先進的な森林経営と環境教育で知られる北海道下川町。森に魅せられ、この町に根を下ろした麻生さんは、森を活用し、森に癒される暮らしを発信する伝道者だ。


先輩に導かれIターン
 
 北海道北部の下川町は、面積の9割を森林が占める森の町だ。人口約3400人の小さな町だが、循環型の森林経営やゼロエミッション(廃棄物ゼロ)の木材加工など低炭素型の町づくりが評価され、2008年に国の環境モデル都市に、11年に環境未来都市に指定されている。
 この町に、移住者が中心になって活動しているNPO法人がある。その名も「森の生活」。2013年6月から代表を務める麻生翼さんは名古屋市出身で、10年に下川町に移住した。

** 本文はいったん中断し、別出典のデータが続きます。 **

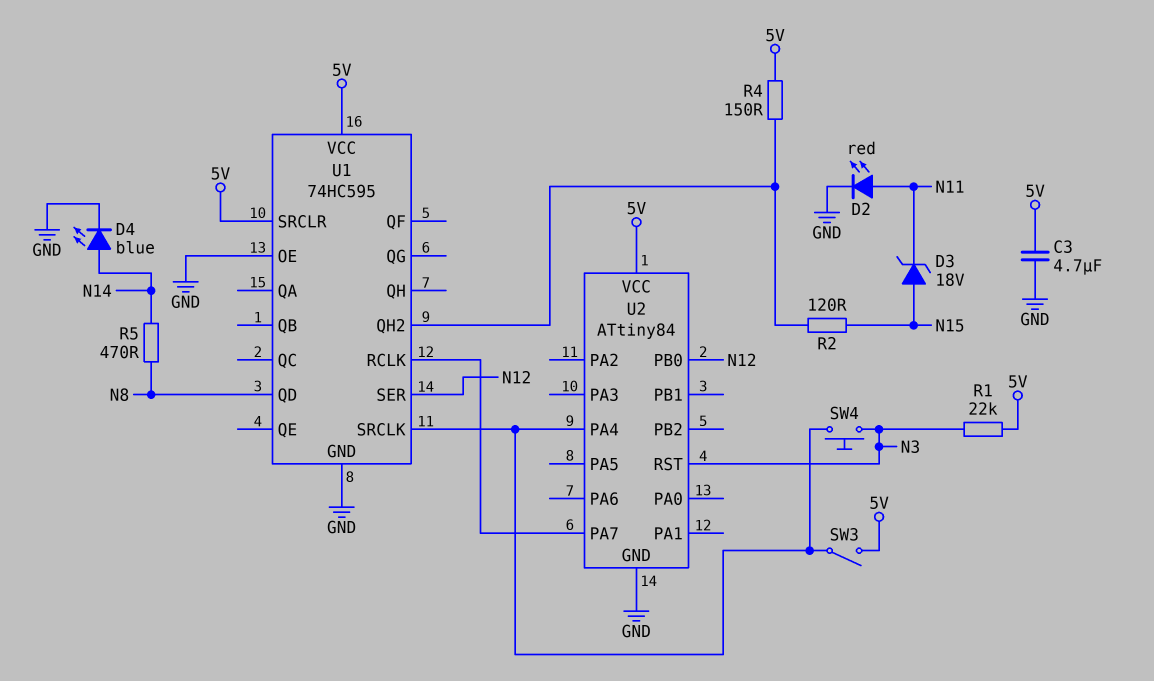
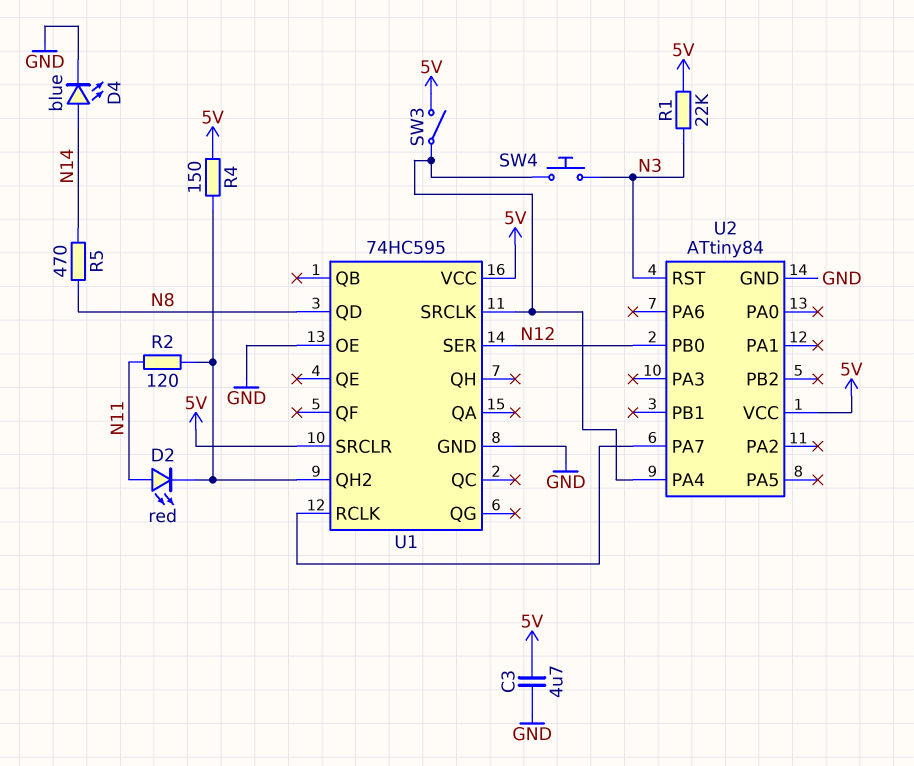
D2: LED red (A N11, K GND) -> LED red (A N11, K U1/QH2)
D3: zener 18V (A N15, K N11) -> none
R2: 120 (N15, U1/QH2) -> 120 (N11, U1/QH2)

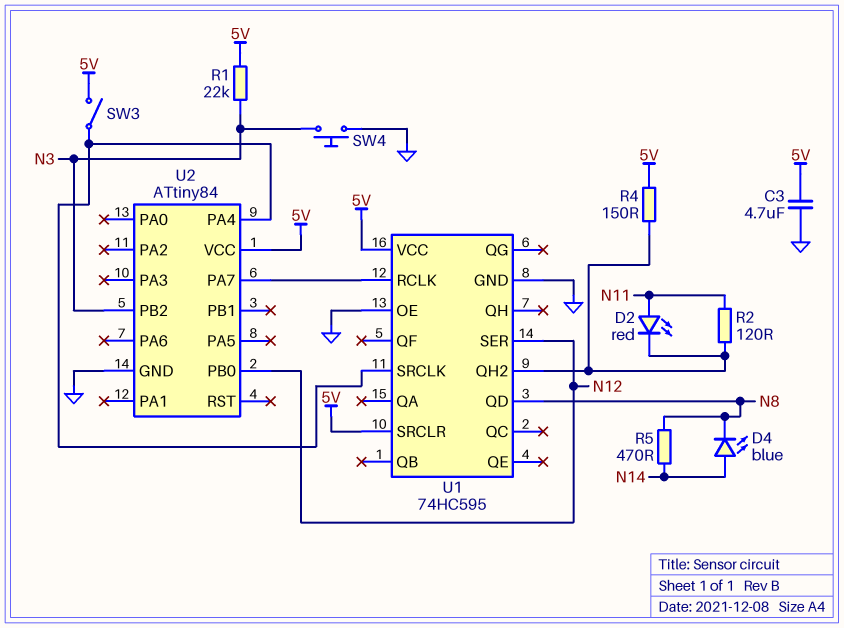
D4: LED blue (A N14, K GND) -> LED blue (A N14, K N8)
SW4: button (N3, U1/SRCLK) -> button (GND, N3)
U2 pin PB2: none -> N3
U2 pin RST: N3 -> none

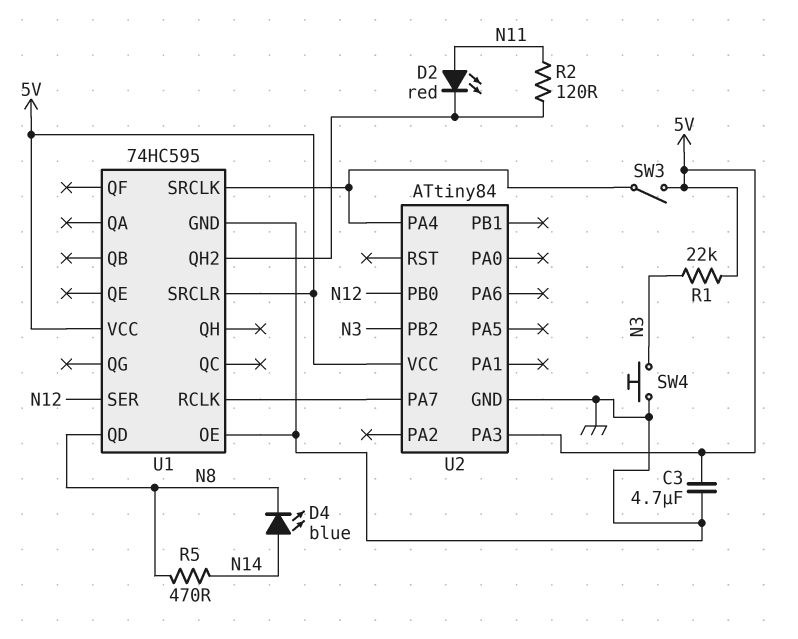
R4: 150 (5V, U1/QH2) -> none
U2 pin PA3: none -> 5V

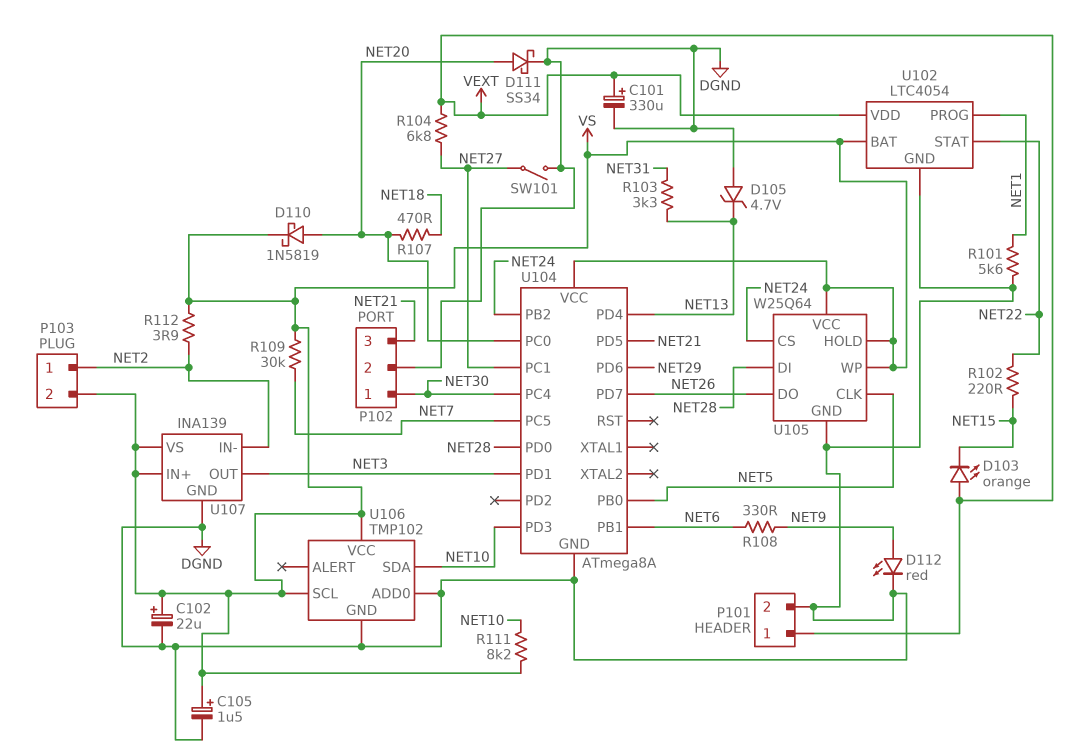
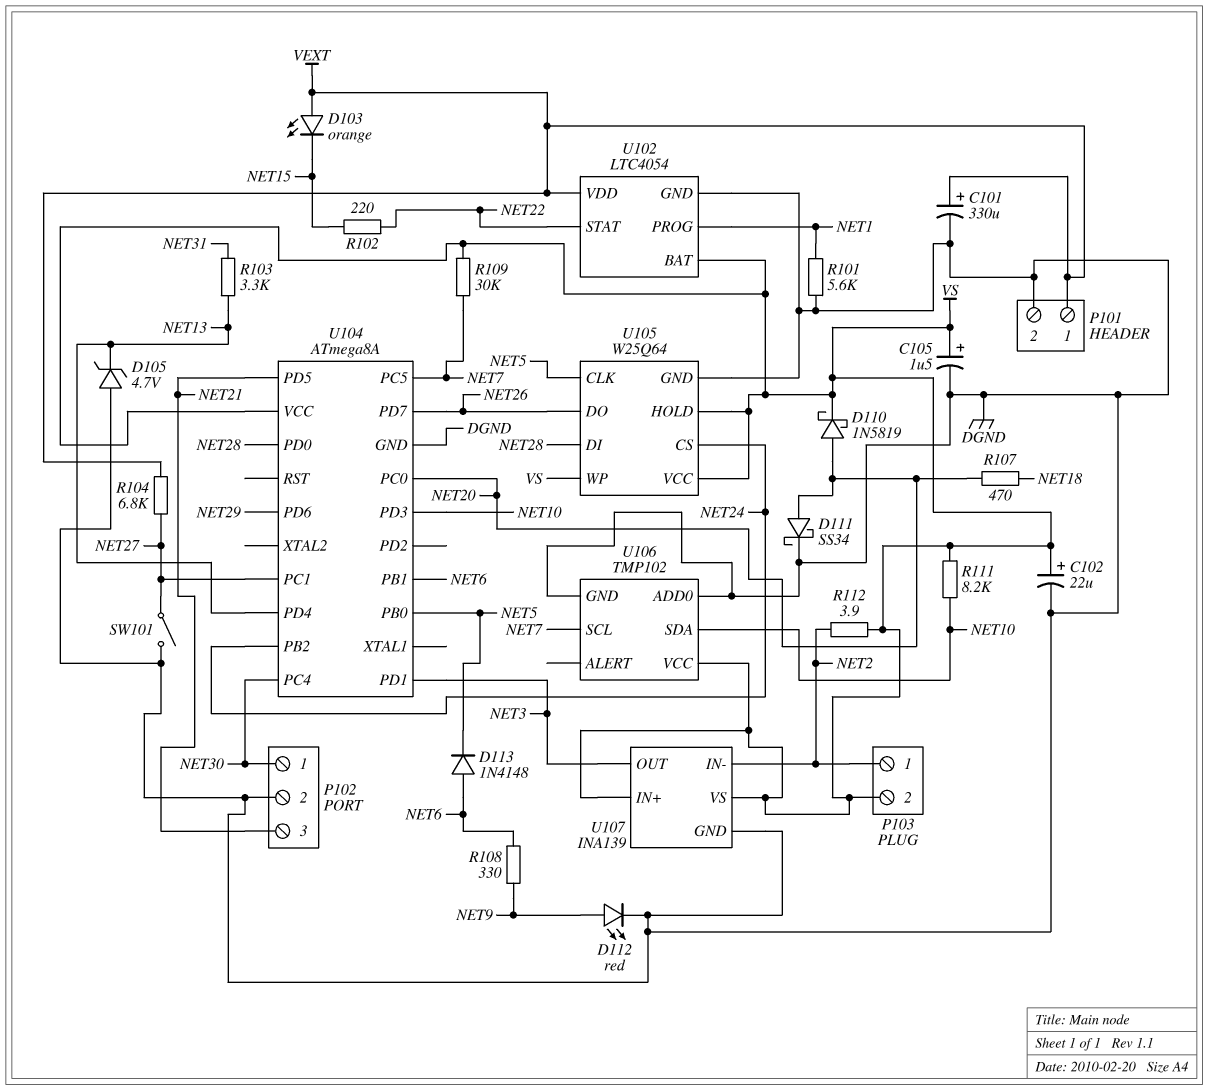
D113: none -> diode 1N4148 (A NET6, K NET5)
U106 pin SCL: VS -> NET7

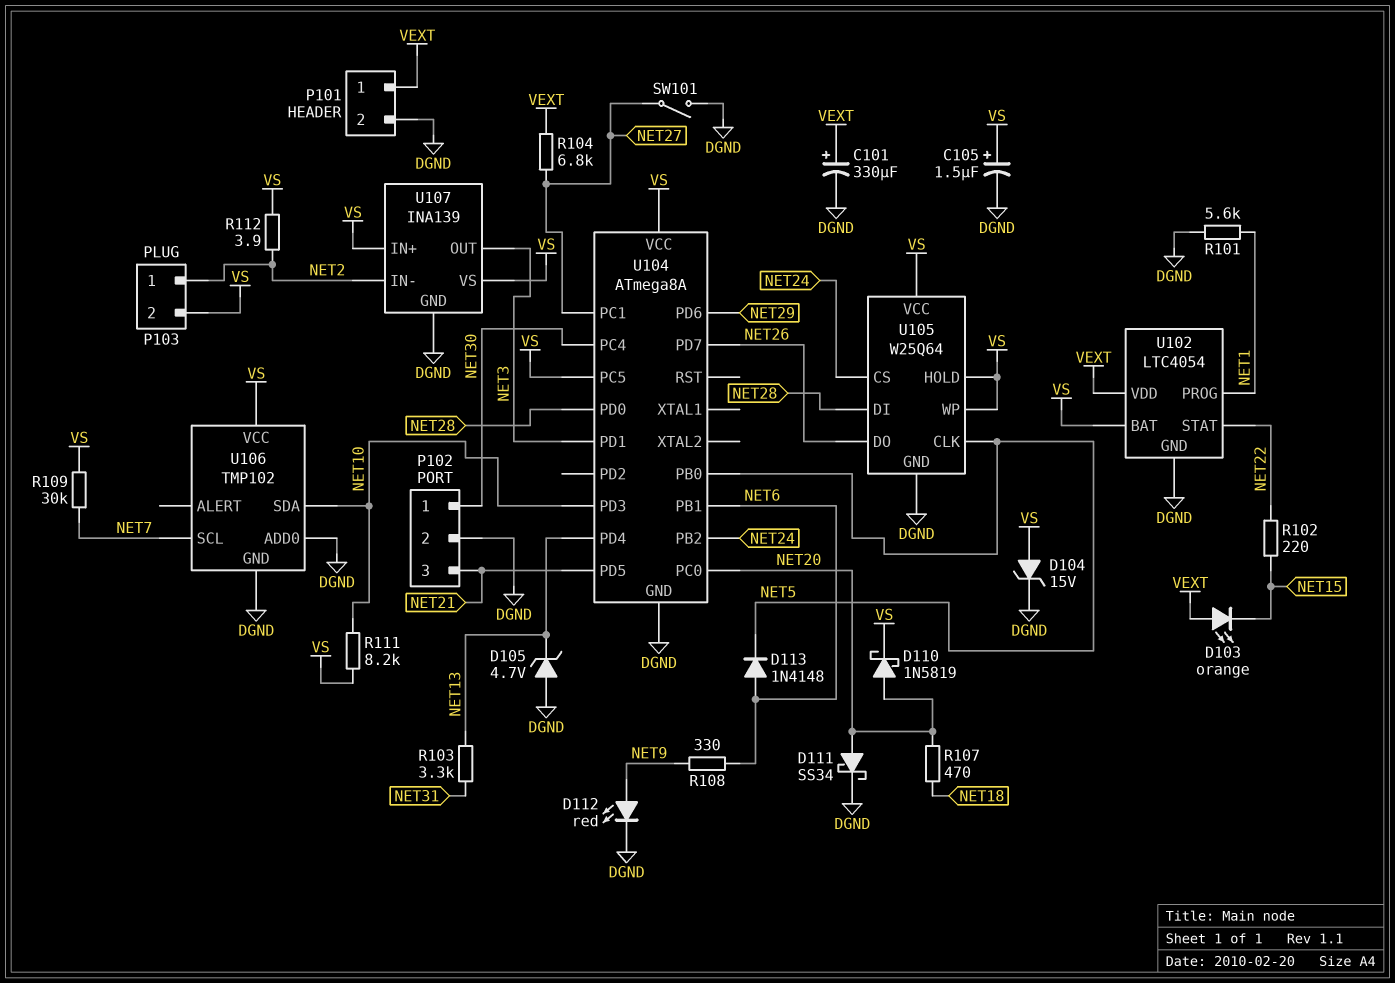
C102: 22uF (plus VS, minus DGND) -> none
D104: none -> zener 15V (A VS, K DGND)
U104 pin PC5: NET7 -> VS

「都市で生まれ育ちましたが、自然が好きな子供でした。北海道大学農学部森林科学科に進み、学生時代に北海道のあちこちを歩いて、農山村の自然に魅せられました。農山村の可能性を開拓し、未来に伝えていくような仕事に携わっていきたいと考えるようになったんです」
 下川町を初めて訪ねたのは、学生時代だ。「森の生活」の創設者で前代表の奈須憲一郎さんが、大学の森林政策研究室のOBだった。下川町で面白いことをしている先輩がいると耳にし、ボランティアスタッフとして活動に2回参加した。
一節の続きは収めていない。